Description: Inverses in a group are a symmetric notion. (Contributed by Stefan O'Rear, 26-Aug-2015)

Ref Expression
Hypotheses oppgbas.1
|- O = ( oppG ` R )
oppginv.2
|- I = ( invg ` R )
Assertion oppginv
|- ( R e. Grp -> I = ( invg ` O ) )

Proof

Step Hyp Ref Expression
1 oppgbas.1
 |-  O = ( oppG ` R )
2 oppginv.2
 |-  I = ( invg ` R )
3 eqid
 |-  ( Base ` R ) = ( Base ` R )
4 3 2 grpinvf
 |-  ( R e. Grp -> I : ( Base ` R ) --> ( Base ` R ) )
5 eqid
 |-  ( +g ` R ) = ( +g ` R )
6 eqid
 |-  ( +g ` O ) = ( +g ` O )
7 5 1 6 oppgplus
 |-  ( ( I ` x ) ( +g ` O ) x ) = ( x ( +g ` R ) ( I ` x ) )
8 eqid
 |-  ( 0g ` R ) = ( 0g ` R )
9 3 5 8 2 grprinv
 |-  ( ( R e. Grp /\ x e. ( Base ` R ) ) -> ( x ( +g ` R ) ( I ` x ) ) = ( 0g ` R ) )
10 7 9 syl5eq
 |-  ( ( R e. Grp /\ x e. ( Base ` R ) ) -> ( ( I ` x ) ( +g ` O ) x ) = ( 0g ` R ) )
11 10 ralrimiva
 |-  ( R e. Grp -> A. x e. ( Base ` R ) ( ( I ` x ) ( +g ` O ) x ) = ( 0g ` R ) )
12 1 oppggrp
 |-  ( R e. Grp -> O e. Grp )
13 1 3 oppgbas
 |-  ( Base ` R ) = ( Base ` O )
14 1 8 oppgid
 |-  ( 0g ` R ) = ( 0g ` O )
15 eqid
 |-  ( invg ` O ) = ( invg ` O )
16 13 6 14 15 isgrpinv
 |-  ( O e. Grp -> ( ( I : ( Base ` R ) --> ( Base ` R ) /\ A. x e. ( Base ` R ) ( ( I ` x ) ( +g ` O ) x ) = ( 0g ` R ) ) <-> ( invg ` O ) = I ) )
17 12 16 syl
 |-  ( R e.
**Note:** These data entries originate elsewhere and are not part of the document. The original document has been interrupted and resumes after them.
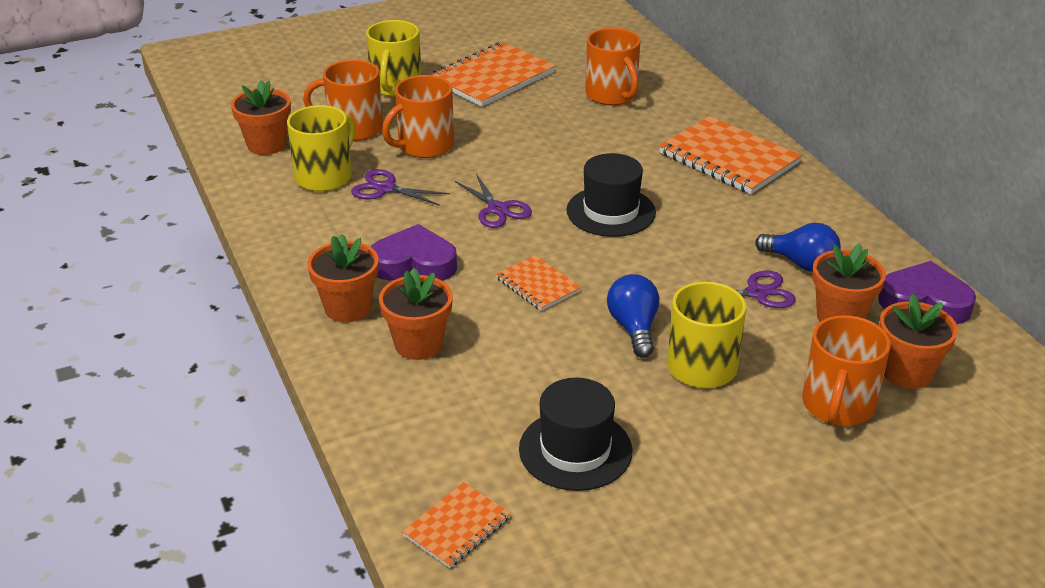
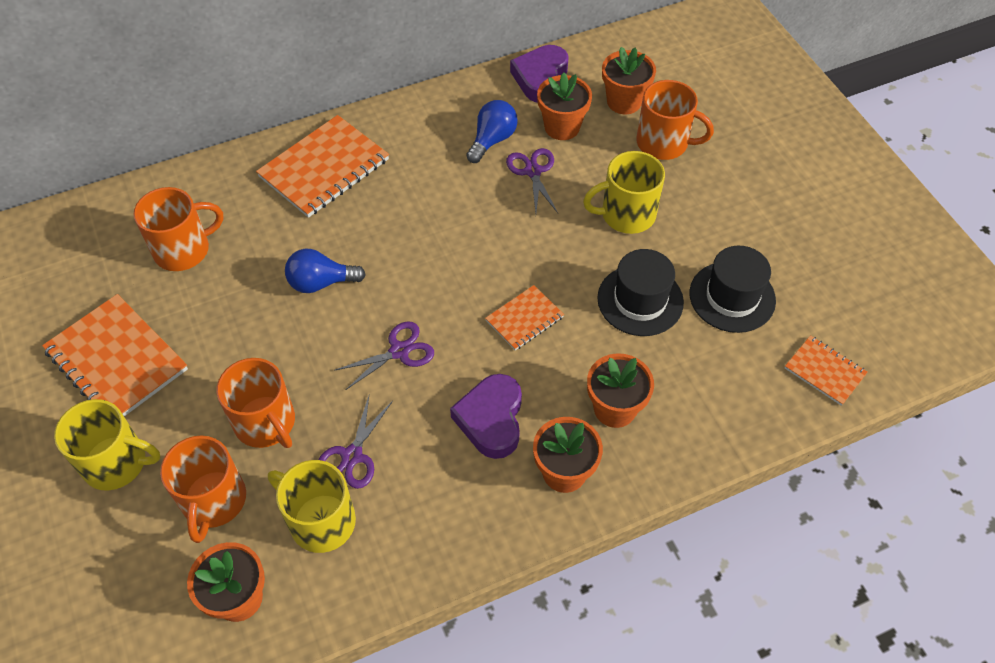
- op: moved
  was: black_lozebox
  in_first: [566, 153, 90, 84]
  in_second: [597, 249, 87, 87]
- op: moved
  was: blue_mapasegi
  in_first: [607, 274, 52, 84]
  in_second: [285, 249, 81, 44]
Grp -> ( ( I : ( Base ` R ) --> ( Base ` R ) /\ A. x e. ( Base ` R ) ( ( I ` x ) ( +g ` O ) x ) = ( 0g ` R ) ) <-> ( invg ` O ) = I ) )
18 4 11 17 mpbi2and
 |-  ( R e. Grp -> ( invg ` O ) = I )
19 18 eqcomd
 |-  ( R e. Grp -> I = ( invg ` O ) )